Fusion Marketing, a unit of financial services giant Deluxe Corp., has rolled out Deluxe MailWise, a database marketing program tailored for small community banks that have found themselves passed over by direct marketing agencies scared off by the institutions' modest sizes and short customer lists.

The direct mail program inserts individual logos, signatures and variable fields for several community banks on a common form promoting a certain financial product, and then sends the mailings to each bank's individual customer lists. According to Dawn de Clouet, planning and analysis manager at Fusion, the idea was born when Deluxe acquired the Memphis, TN, company in 1997.

“One of the first things that came out of our conversations with Deluxe when they bought us was, 'Hey, we've got this idea and we think through your sales channels and your knowledge of community banks we can leverage it. We know what the bank-end processes are, and together, I think we can put together some pretty good products to the community bank market,' ” de Clouet said.

Fusion, which at the time of its acquisition by Deluxe already had done mailings for large- and mid-sized banks such as Wachovia, Comerica and Charter One, found the community banks too diminutive to support a full consulting relationship. Small institutions often have one-person marketing departments that also perform other inhouse duties. Fusion now is attempting to overcome the problem by working with several banks cooperatively.
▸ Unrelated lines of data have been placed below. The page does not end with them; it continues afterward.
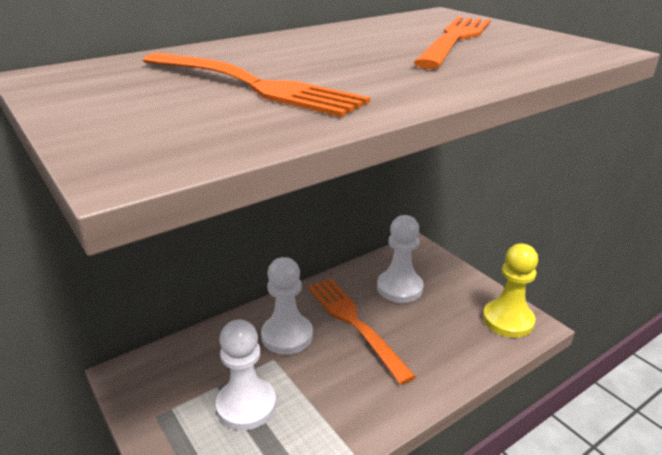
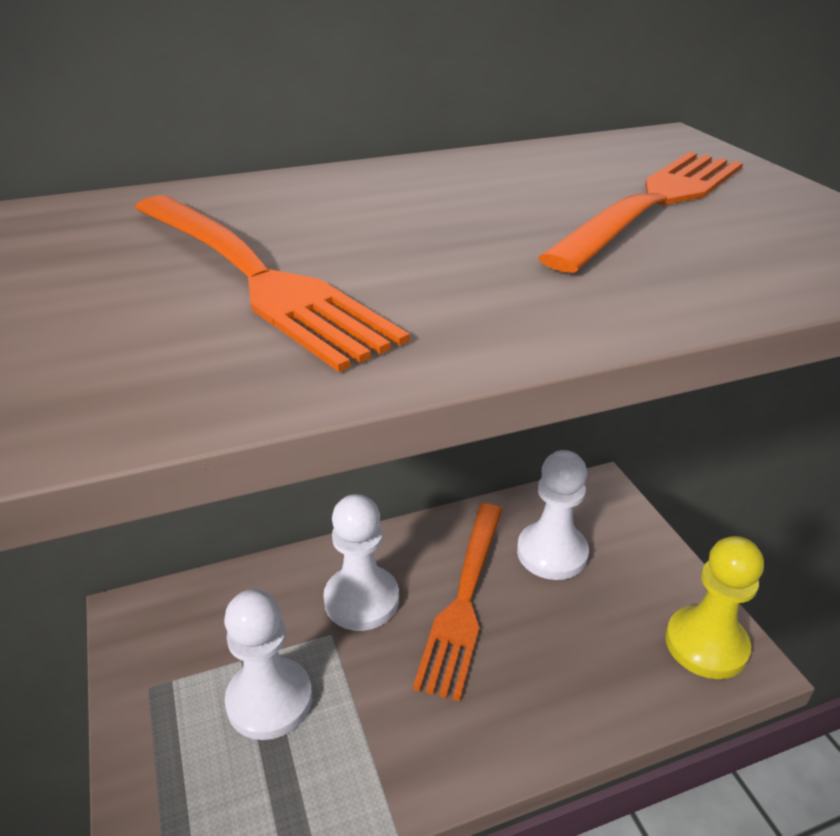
camera: 15 degrees right, 5 degrees up
(354, 323) = (464, 599): orange fork -> orange fork turned 150 degrees counterclockwise

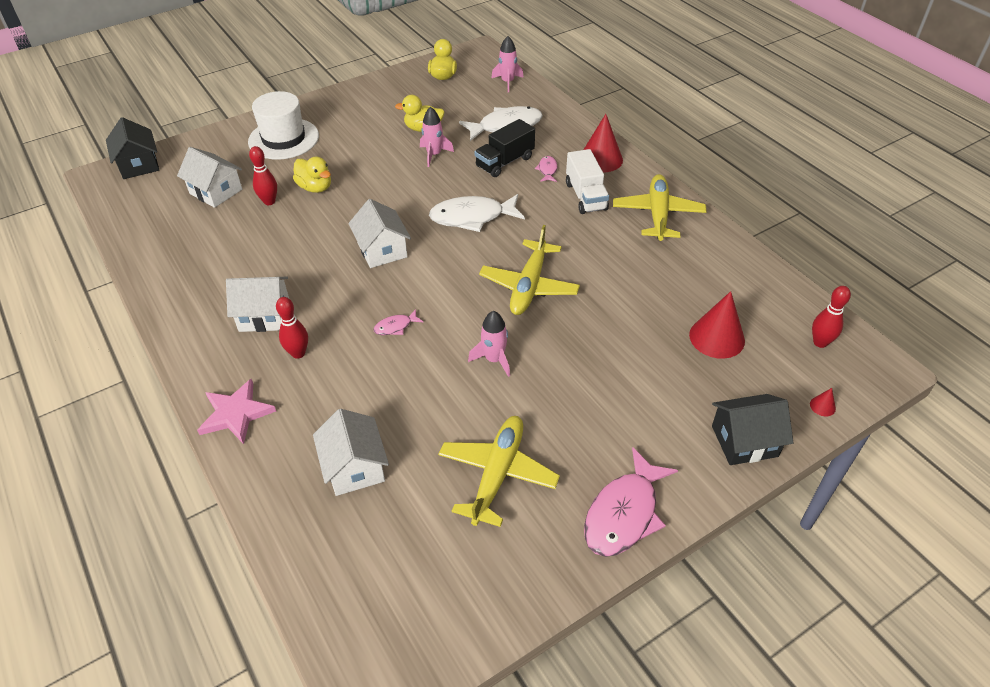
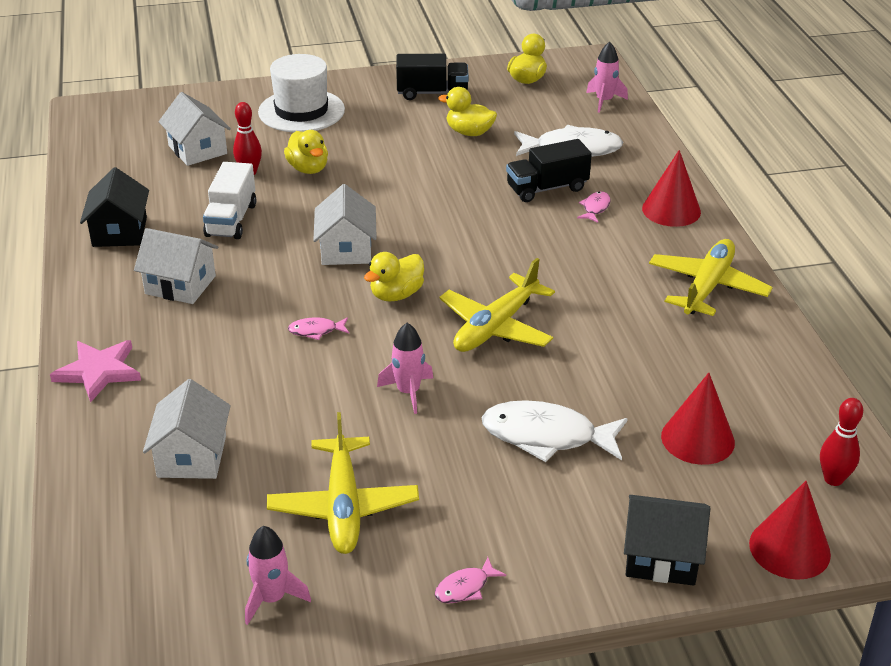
camera: 20 degrees right, 10 degrees down
(139, 165) = (131, 106): black house -> black house (119, 232)
(298, 353) = (195, 330): red bowling pin -> none
(378, 102) = (432, 93): none -> black truck
(434, 155) = (465, 163): pink rocket -> pink rocket (272, 598)
(441, 279) = (396, 295): none -> yellow duck
(472, 217) = (471, 239): white fish -> white fish (546, 436)
(497, 474) = (343, 506): yellow plane -> yellow plane turned 135 degrees clockwise
(585, 196) = (626, 247): white truck -> white truck (231, 220)
(624, 513) = (465, 587): pink fish -> pink fish, size x0.46
(822, 406) = (789, 548): red cone -> red cone, size x2.36

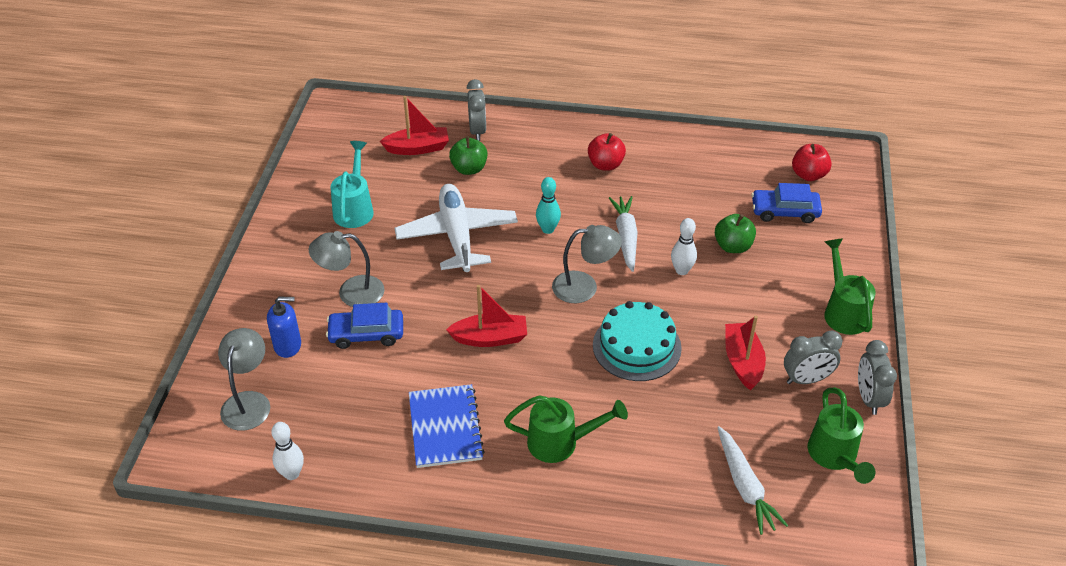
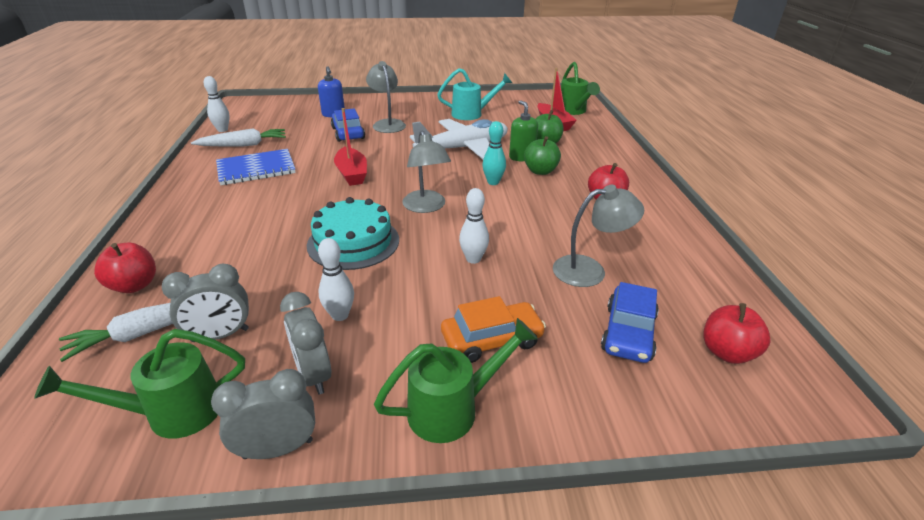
camera: 75 degrees right, 10 degrees down
(248, 402) = (284, 111): grey lamp -> grey lamp (589, 270)
(477, 131) = (595, 141): grey clock -> grey clock (220, 335)
(497, 195) = (521, 157): none -> green soap dispenser
(560, 442) = (233, 216): green watering can -> green watering can (573, 111)
(626, 237) = (506, 221): white carrot -> white carrot (244, 145)
(675, 509) = (134, 285): none -> red apple
(733, 246) = (532, 292): green apple -> green apple (540, 171)
(742, 362) = (340, 315): red boat -> white bowling pin
(782, 280) = (492, 339): none -> orange car
(784, 211) = (628, 333): blue car -> blue car turned 150 degrees counterclockwise

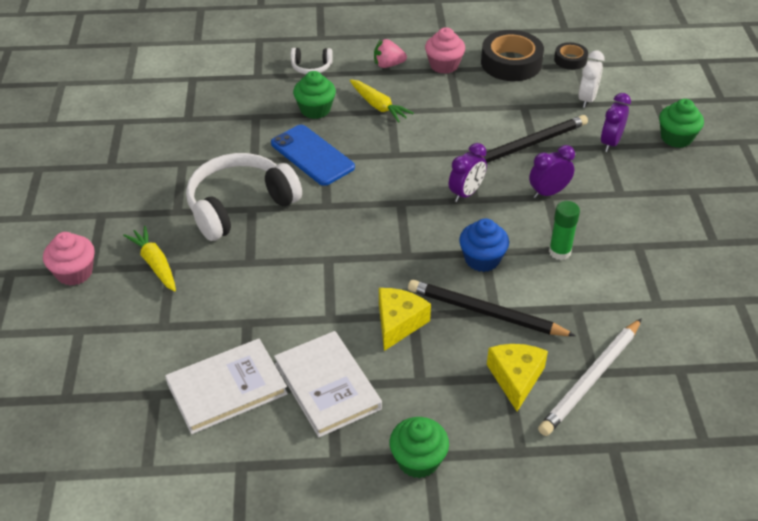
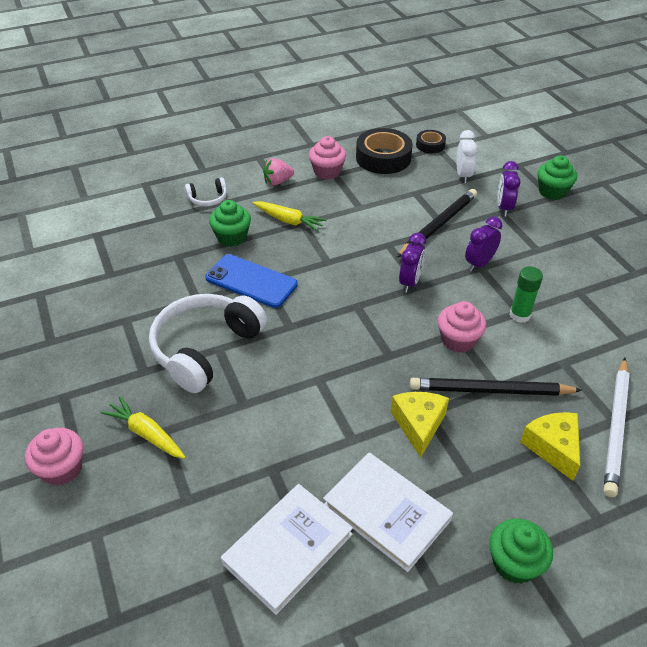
camera: 20 degrees left, 0 degrees up
(482, 259) = (458, 340): blue cupcake -> pink cupcake

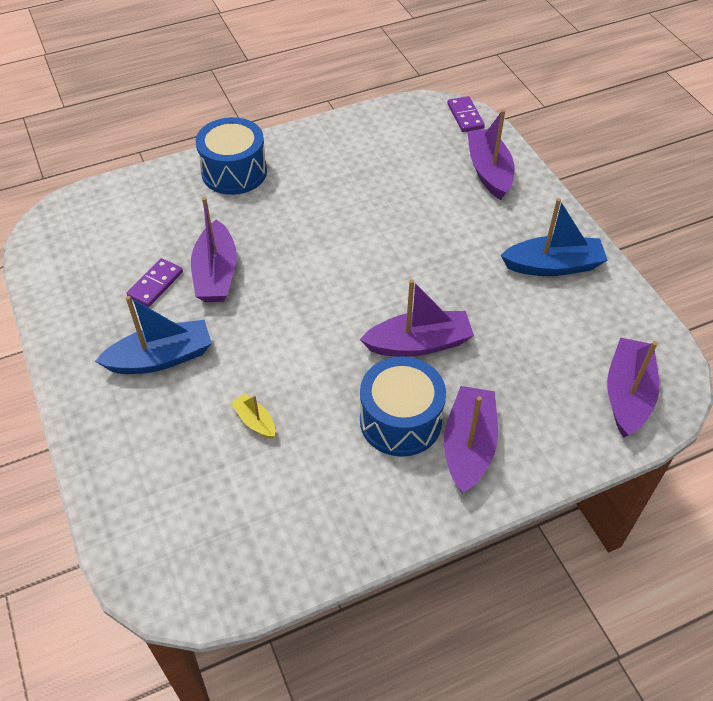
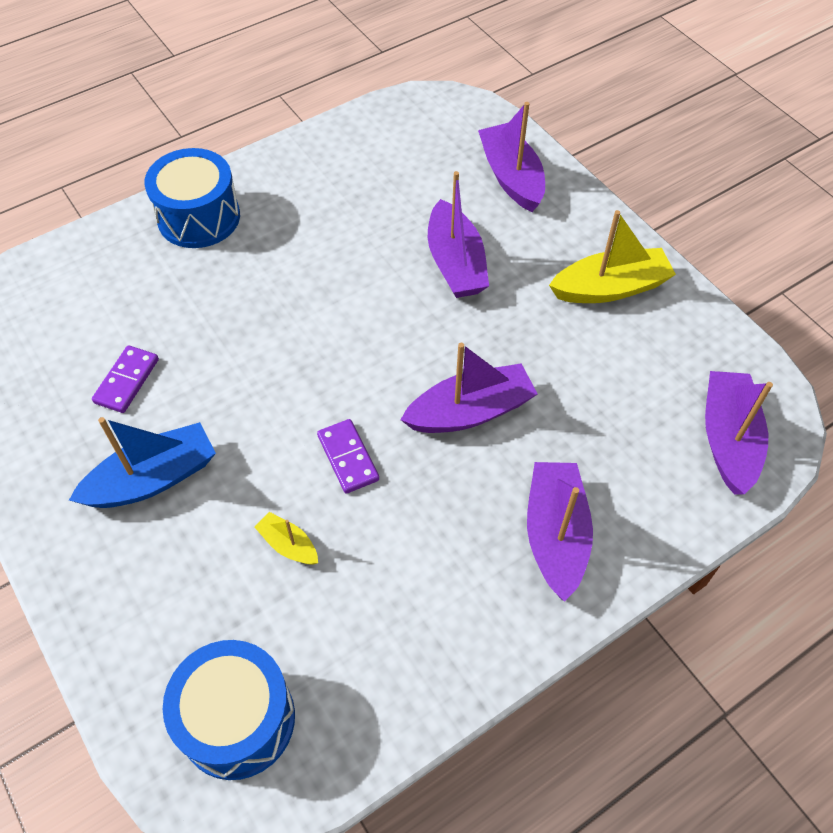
camera: 10 degrees left, 5 degrees up
(216, 274) = (201, 355): purple boat -> purple boat (455, 263)
(400, 420) = (467, 515): blue drum -> blue drum (237, 719)
(465, 116) = (469, 109): purple domino -> purple domino (348, 458)
(553, 266) = (610, 288): blue boat -> yellow boat

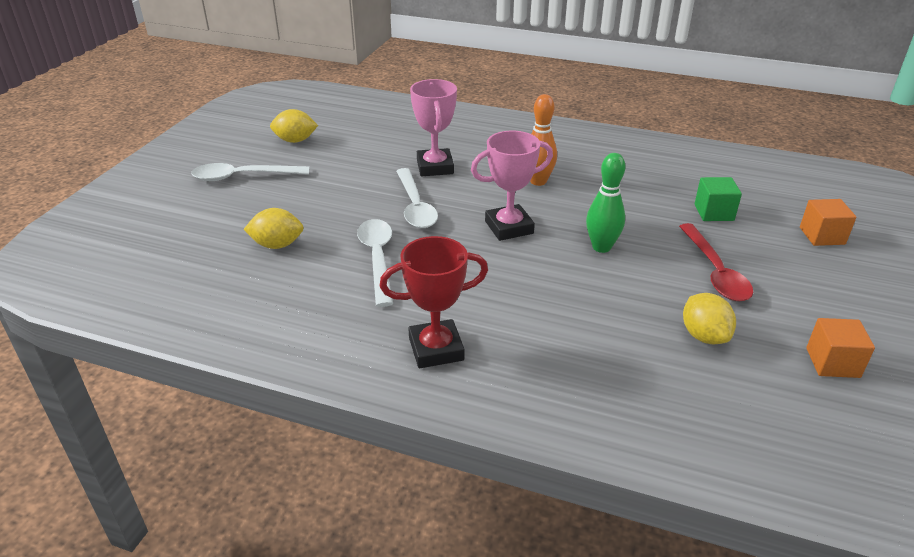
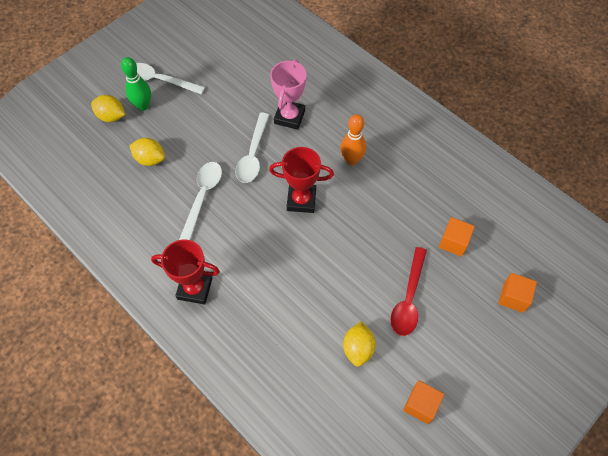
camera: 25 degrees right, 25 degrees up
(295, 140) = (211, 51): yellow lemon -> yellow lemon (111, 116)
(509, 227) = (301, 200): pink trophy -> red trophy
(601, 247) = (349, 244): green bowling pin -> green bowling pin (143, 106)
(714, 212) = (453, 242): green cube -> orange cube

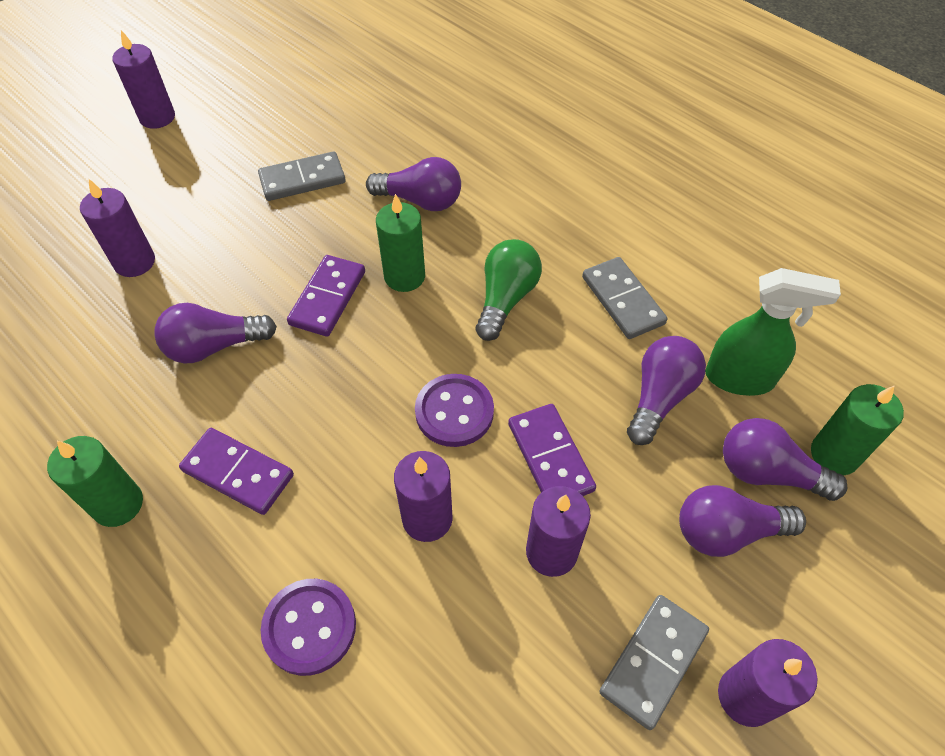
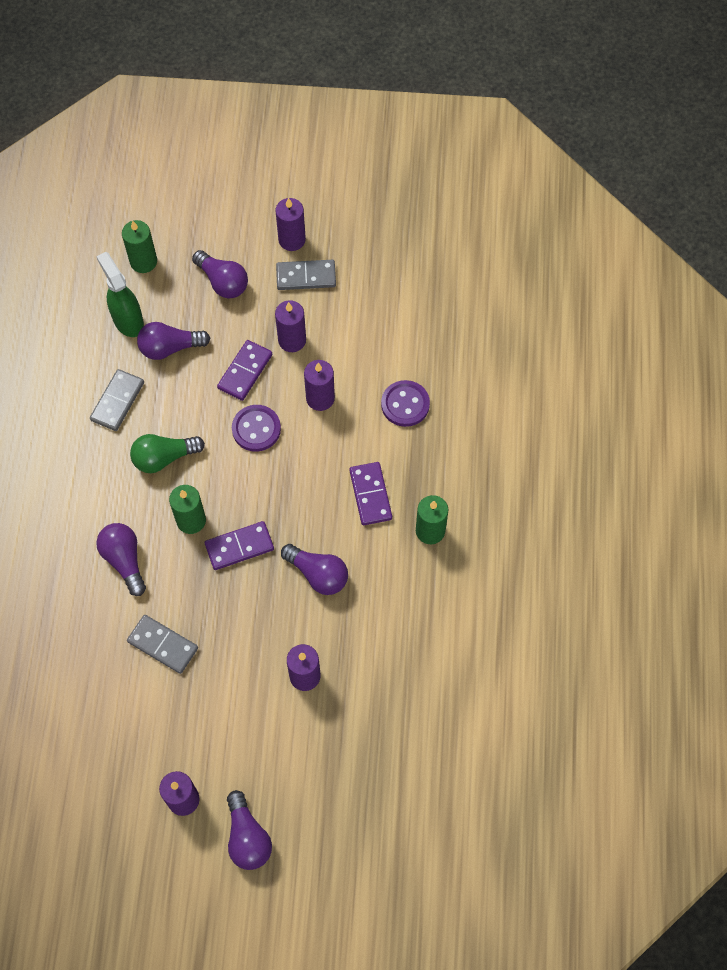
camera: 130 degrees left, 10 degrees up
(767, 472) = (177, 282): purple light bulb -> purple light bulb (247, 837)

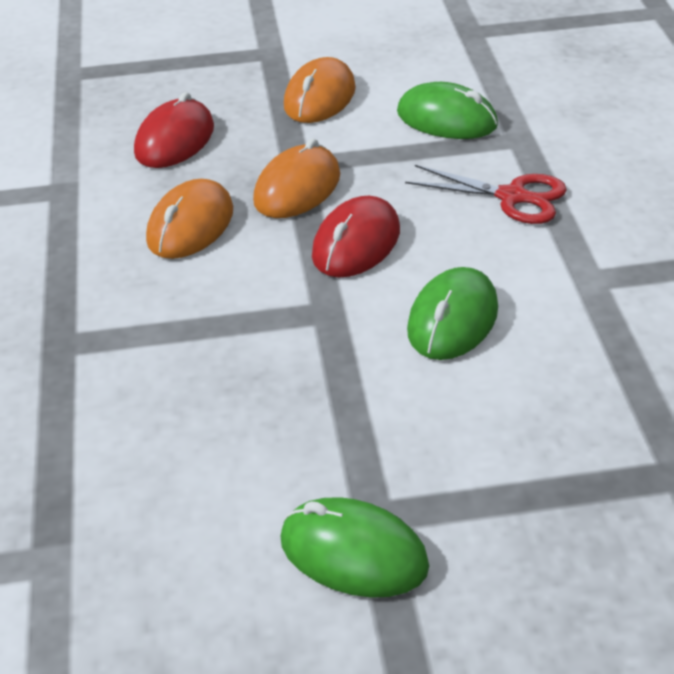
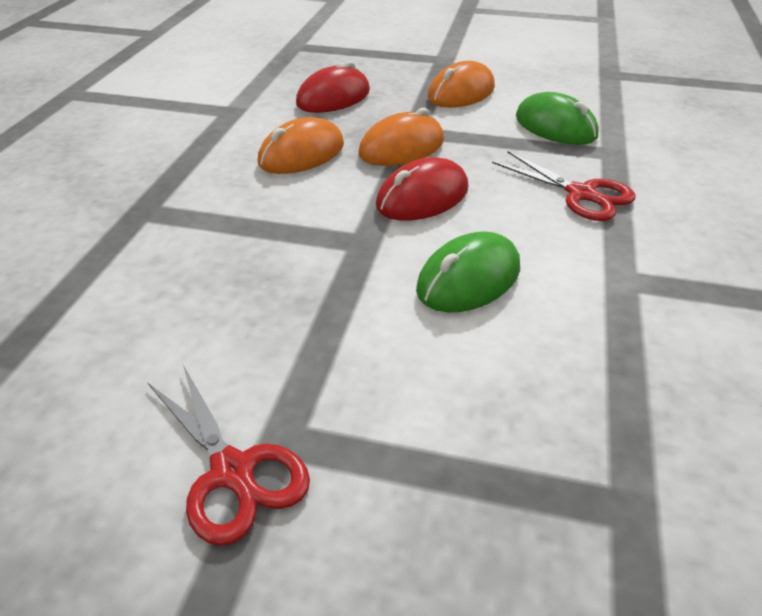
camera: 20 degrees right, 0 degrees up
(353, 553) = (232, 471): green mouse -> red scissors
“We're putting them kind of all together and running our processes through on a cooperative basis so that for printing purposes we get economies of scale by doing, let's say, 25 banks at 5,000 mailings a piece. That would be a much better run than doing a 5,000 piece mailing,” de Clouet said.

Fusion advises the banks which mailings are best for them and executes every aspect of the mailing itself, from segmentation of the banks' customers to designing the mailers and carrying out fulfillment. MailWise also provides tracking, telling the banks how well the entire mailings performed and how their response rates compared to the whole.

Banks have a deadline for each mailing by which they must notify Fusion whether they want to participate. Products promoted in the mailings will rotate regularly, from certificates of deposit and money market accounts to interest checking and debit cards.

The community banks pay Fusion a one-time $3,600 fee to convert their data to a standard format, then a $500 participation fee for each mailing they take part in. Mailers themselves cost $1.20 a piece. The number of mailings varies from month to month, but de Clouet said two will be the average.

The program, which began in late August, received a response rate of 4.35 percent from community bank customers for an interest checking mailing; 6 percent of customers responded to a CD mailing.

Fusion, whose annual revenue of $15 million is only a small part of Deluxe's $2 billion a year in sales, has, so far, attracted 18 banks to the MailWise program, which it markets through Deluxe's sales force and advertising in trade publications. Fusion plans a direct mail campaign of its own promoting MailWise around the end of the year.